極限の「登山」をどう描くか『Ascenders: Beyond the Peak』と『蒼天の白き神の座』、二つの山の物語

2000年前後のプレイステーション末期、登山という極めてニッチでストイックなテーマを真正面からゲームに落とし込んだ作品があった。

ソニー・コンピュータエンタテインメントより発売された『蒼天の白き神の座』である。体力、天候、装備重量、仲間との距離――“山に登ることそのもの”をシミュレーションしきったその姿勢は、派手さとは無縁ながら今なお語り草だ。

そして2026年、登山ゲームという系譜に、まったく異なるアプローチから挑む新作が姿を現した。

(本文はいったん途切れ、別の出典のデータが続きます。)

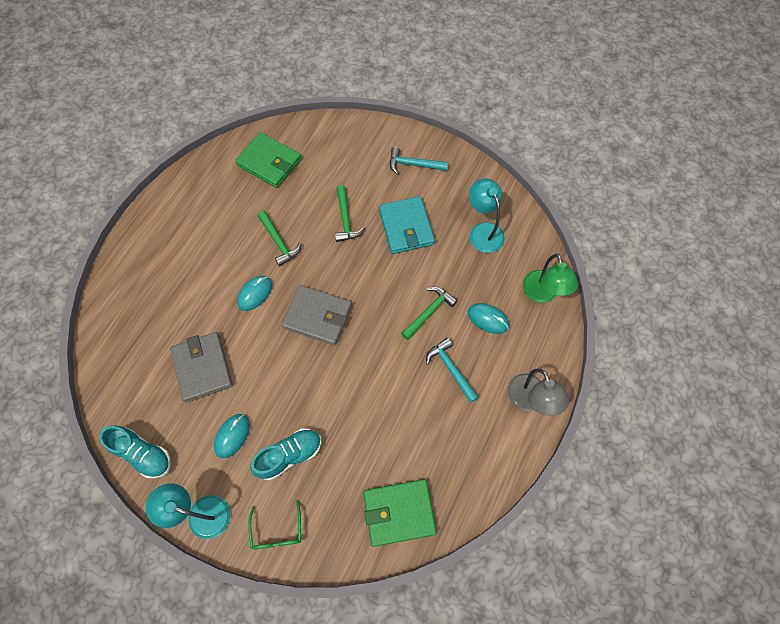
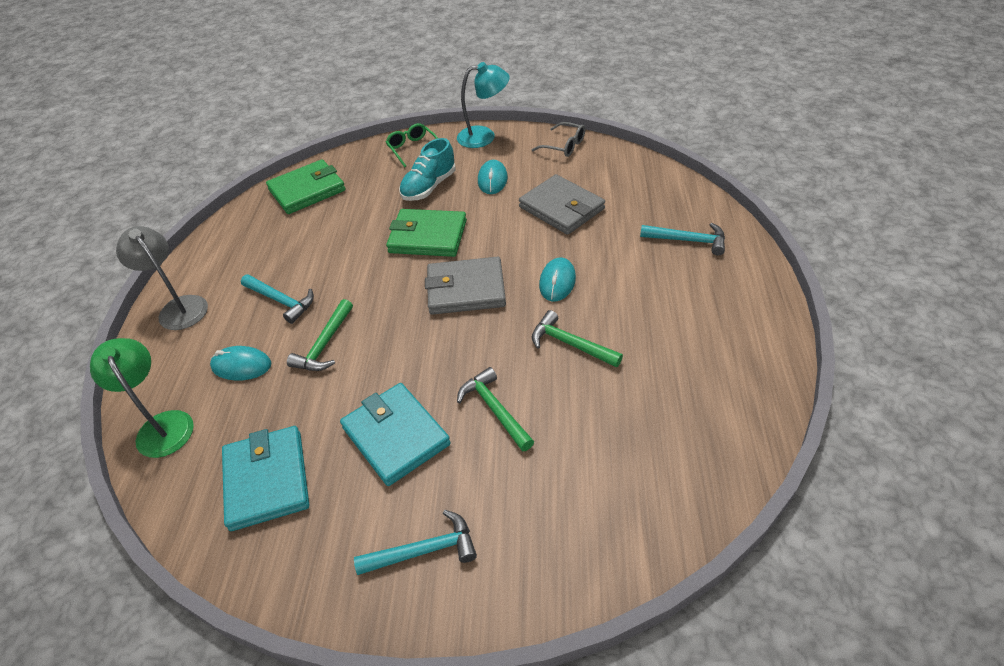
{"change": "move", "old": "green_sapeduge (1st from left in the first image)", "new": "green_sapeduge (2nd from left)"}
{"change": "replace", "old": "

LudogramとTwin Sails Interactiveは、探索ローグライトゲーム『Ascenders: Beyond the Peak』のSteamストアページを2026年4月2日に公開し、その異様なコンセプトが注目を集めている。

『Ascenders: Beyond the Peak』とは何か

垂直方向に追い詰められるローグライト

『Ascenders: Beyond the Peak』は、ターン制の登山アクションと遠征管理を組み合わせた探索ローグライトゲームである。プレイヤーは複数人の登山家チームを率い、呪われた山脈へと挑む。目的は古代のアーティファクトを回収し、生還すること。ただし山は毎回姿を変え、死は取り返しがつかない。

最大の特徴は「ロープシステム」である。

登山家たちは物理的にロープで繋がれており、ひとりの判断ミスが連鎖的な事故を招く。仲間を引き上げて救うこともできるが、状況次第ではロープを切り、誰かを見捨てる決断が最善解になることもある。この冷酷さは、明確に“山の非情さ”をゲームメカニクスへと落とし込んだものだ。

また本作はH.P.ラヴクラフト作品に影響を受けており、山中には人知を超えた存在が潜んでいる。「未踏の高地に分け入り、未知の恐怖と遭遇する」という構造は、『狂気の山脈にて』を思わせるクトゥルフ的世界観を形成している。

『蒼天の白き神の座』との決定的な違い

――シミュレーションとローグライト

ここで思い出したいのが『蒼天の白き神の座』だ。

あちらはリアル志向の登山シミュレーションであり、体力管理、ルート選択、仲間との連携、天候変化など、すべてが現実の登山の延長線上にあった。ゲームは常に無音に近く、失敗は静かに、しかし確実に死へと繋がる。

一方『Ascenders: Beyond the Peak』は、ローグライト的な再挑戦構造を前提にしている。

失敗は学習に変わり、死亡した登山家は戻らないが、生き残った者はトラウマや負傷を抱えたまま次の遠征へ進む。この「敗北の蓄積」という考え方は、蒼天が描いた“一回限りの生”とは対照的だ。

共通する思想

――山は、プレイヤーに優しくない

ジャンルも時代も異なるが、両作品には明確な共通点がある。

それは「山そのものが敵である」という思想だ。

『蒼天』では、風と高度がじわじわと判断力を奪い、装備の重さが行動を縛る。

『Ascenders』では、氷壁、崩落、異形の脅威が资源を消耗させ、精神と人数を削っていく。どちらも、派手な演出より選択の重さでプレイヤーを追い込む。

違うのは、その恐怖の表現手法だ。

『蒼天』が「現実の山の無言の圧力」を描いたとすれば、『Ascenders』はそこに超自然的狂気を重ね、登山体験を“物語化”している。

山岳ゲームの進化系として

『Ascenders: Beyond the Peak』は、登山という題材を現代ローグライト文脈で再定義した作品だと言える。

かつて『蒼天の白き神の座』に魅了されたプレイヤーにとっても、本作が描く「登ることの代償」は、決して遠い感覚ではないだろう。

技術もジャンルも変わった。

だが、「頂上に何があるのか分からないまま、一歩ずつ登る」という本質的な問いは、25年以上を経てもなお、ゲームの中で生き続けている。

『Ascenders: Beyond the Peak』の早期アクセス開始は2026年第3四半期予定。

再び、山が私たちに選択を迫ってくる。